Ab: Antibody; Ag: Antigen, PCR: Polymerase chain reaction; IgG: Immunoglobulin G; ANA: Anti-nuclear antibody; IFA: Indirect fluorescent antibody; ANCA: Antineutrophil cytoplasmic antibodies; dsDNA: Double-stranded DNA; IgM: Immunoglobulin M.
| Test | Reference range | Result |
| Lactate dehydrogenase (serum) | 122-241 U/L | 237 |
| C-reactive protein (serum) | 0.0-1.0 mg/dL | 0.4 |
| HIV 1,2 Ab (serum) | Negative | Negative |
| HIV p24 Ag (serum) | Not detected | Not detected |
| Lyme Ab with Western Blot reflex (serum) | <0.90 LI | 0.18 |
| Anaplasma PCR (serum) | Negative | Negative |
| Babesia PCR (serum) | Negative | Negative |
| Babesia smear (serum) | Negative | Negative |
| Enterovirus PCR (CSF) | Not detected | Not detected |
| Adenovirus PCR (serum) | Not detected | Not detected |
| Direct fluorescent Ab PCR including influenza A and B, metapneumovirus, rhinovirus, parainfluenza virus, respiratory syncytial virus, Chlamydia pneumoniae, and Mycoplasma (nasal swab) | Negative | Negative |
| Influenza H1N1 (2009) PCR (serum) | Negative | Negative |
| West Nile IgG (CSF) | Negative | Negative |
| Herpes simplex virus 1,2 PCR (CSF) | Not detected | Not detected |
| CSF culture | Negative | Negative |
| Cryptococcal Ag (CSF) | Not detected | Not detected |
| Cytomegalovirus PCR (CSF) | Not detected | Not detected |
| Leptospira Ab (serum) | Negative | Negative |
| Hepatitis general panel (Hepatitis B surface Ag, Ab, C Ab with PCR reflex, A Ab) (serum) | Negative | Negative |
| ANA by IFA with reflex (serum) | <1:80 | <1:80 |
| ANCA screen with reflex (serum) | Negative | Negative |
| dsDNA with reflex (serum) | <10 IU/mL | 1.7 |
| QuantiFERON-TB (serum) | Negative | Negative |
| Quantitative buffy coat for blood parasites screen (serum) | Negative for intra-erythrocyte parasites | Negative for intra-erythrocyte parasites |
| Serotonin (serum) | 56-244 ng/mL | 25 |
| Rheumatoid factor (serum) | <14 IU/mL | <10 |
| SS-A (serum) | <7.0 U/mL | 2.6 |
| SS-B (serum) | <7.0 U/mL | <0.3 |
| Autoimmune encephalopathy panel (serum and CSF) | Negative | Negative |
| St. Louis encephalitis IgM (CSF) | Negative | Negative |
| Eastern equine encephalitis IgM (CSF) | Negative | Negative |
| Western equine encephalitis IgM (CSF) | Negative | Negative |
| Powassan IgM sent to CDC (serum) | Negative | >320 |
Figure 1Initial MRI of the brain.
MRI of the brain showing FLAIR hyperintensities in the right temporal lobe (panel A and B) as well as in the bilateral caudate nucleus (panel C).

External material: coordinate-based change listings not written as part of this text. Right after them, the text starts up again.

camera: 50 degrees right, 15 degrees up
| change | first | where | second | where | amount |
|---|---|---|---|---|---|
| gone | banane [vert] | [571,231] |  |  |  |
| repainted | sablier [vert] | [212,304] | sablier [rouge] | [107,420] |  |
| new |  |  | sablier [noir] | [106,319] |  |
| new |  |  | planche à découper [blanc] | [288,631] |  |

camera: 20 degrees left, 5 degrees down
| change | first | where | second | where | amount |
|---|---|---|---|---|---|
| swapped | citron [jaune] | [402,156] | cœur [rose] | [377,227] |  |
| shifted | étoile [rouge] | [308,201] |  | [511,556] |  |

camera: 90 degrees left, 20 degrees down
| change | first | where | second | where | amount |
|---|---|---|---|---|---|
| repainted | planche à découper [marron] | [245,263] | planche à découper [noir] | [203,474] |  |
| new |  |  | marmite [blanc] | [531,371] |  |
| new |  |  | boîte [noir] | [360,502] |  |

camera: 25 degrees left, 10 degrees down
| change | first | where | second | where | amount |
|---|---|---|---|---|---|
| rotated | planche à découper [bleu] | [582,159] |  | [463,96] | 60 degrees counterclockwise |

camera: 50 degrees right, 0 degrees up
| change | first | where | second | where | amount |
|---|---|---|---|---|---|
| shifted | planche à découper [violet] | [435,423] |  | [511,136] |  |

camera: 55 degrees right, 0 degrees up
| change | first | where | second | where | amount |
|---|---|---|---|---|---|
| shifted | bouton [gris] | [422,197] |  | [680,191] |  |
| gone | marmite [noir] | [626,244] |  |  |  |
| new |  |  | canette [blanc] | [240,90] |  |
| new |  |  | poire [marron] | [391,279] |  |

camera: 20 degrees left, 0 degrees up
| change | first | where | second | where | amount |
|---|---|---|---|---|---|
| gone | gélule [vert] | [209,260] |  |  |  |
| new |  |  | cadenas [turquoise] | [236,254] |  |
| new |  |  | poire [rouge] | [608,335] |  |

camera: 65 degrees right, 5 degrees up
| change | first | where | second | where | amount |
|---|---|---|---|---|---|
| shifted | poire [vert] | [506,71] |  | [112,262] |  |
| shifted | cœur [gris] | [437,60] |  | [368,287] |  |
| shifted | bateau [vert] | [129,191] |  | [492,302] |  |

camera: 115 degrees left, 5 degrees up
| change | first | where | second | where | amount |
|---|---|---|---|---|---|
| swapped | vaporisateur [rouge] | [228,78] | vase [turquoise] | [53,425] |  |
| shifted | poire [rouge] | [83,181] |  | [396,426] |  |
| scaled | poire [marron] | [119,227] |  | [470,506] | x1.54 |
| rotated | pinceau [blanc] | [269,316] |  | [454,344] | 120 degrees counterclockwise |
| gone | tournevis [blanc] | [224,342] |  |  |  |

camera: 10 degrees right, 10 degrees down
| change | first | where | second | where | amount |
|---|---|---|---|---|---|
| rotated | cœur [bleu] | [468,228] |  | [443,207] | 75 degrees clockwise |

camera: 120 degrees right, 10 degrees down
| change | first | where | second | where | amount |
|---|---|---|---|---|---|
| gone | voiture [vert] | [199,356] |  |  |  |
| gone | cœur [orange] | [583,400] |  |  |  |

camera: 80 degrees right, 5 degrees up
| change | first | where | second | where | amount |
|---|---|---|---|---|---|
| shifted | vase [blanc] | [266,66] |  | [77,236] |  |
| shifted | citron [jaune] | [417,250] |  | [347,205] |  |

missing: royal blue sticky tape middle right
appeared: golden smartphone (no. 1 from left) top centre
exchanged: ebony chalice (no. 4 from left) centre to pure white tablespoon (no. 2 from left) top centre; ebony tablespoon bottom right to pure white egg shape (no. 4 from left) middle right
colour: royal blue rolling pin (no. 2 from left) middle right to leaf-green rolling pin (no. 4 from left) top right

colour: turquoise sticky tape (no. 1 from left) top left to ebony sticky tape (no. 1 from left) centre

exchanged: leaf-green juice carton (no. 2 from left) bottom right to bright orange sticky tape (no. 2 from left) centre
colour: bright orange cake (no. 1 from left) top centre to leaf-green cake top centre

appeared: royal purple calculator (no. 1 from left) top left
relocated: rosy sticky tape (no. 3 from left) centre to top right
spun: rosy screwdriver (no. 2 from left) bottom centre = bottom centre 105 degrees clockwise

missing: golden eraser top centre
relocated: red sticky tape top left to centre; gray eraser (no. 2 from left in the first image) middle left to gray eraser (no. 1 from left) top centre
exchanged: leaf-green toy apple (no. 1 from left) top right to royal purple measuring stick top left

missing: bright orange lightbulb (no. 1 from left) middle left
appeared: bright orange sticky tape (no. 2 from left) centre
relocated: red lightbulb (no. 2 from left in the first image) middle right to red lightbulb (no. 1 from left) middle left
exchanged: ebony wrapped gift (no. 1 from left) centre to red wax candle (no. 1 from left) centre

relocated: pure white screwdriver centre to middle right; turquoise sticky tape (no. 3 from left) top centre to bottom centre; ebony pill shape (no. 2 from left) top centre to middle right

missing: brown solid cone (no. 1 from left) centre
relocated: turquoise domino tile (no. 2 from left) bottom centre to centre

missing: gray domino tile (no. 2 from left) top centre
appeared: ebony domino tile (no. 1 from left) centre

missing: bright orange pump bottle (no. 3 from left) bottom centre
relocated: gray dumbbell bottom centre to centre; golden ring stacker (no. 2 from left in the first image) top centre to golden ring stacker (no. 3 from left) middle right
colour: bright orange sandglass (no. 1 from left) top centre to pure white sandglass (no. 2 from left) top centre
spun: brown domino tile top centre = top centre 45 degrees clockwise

FLAIR: Fluid-attenuated inversion recovery.
Figure 2Follow-up MRI of the brain.
A) MRI of the brain showing evidence of cerebellar FLAIR enhancement, consistent with cerebellitis B) DWI image with corresponding ADC map showing mild restricted diffusion.
ADC: Apparent diffusion coefficient; DWI: Diffusion-weighted imaging; FLAIR: Fluid-attenuated inversion recovery.
Figure 3One-year follow-up MRI of the brain.
Follow-up MRI one year after initial presentation showing progressive cerebellar atrophy (A) compared to previous imaging (B) with an improvement of hyperintensities.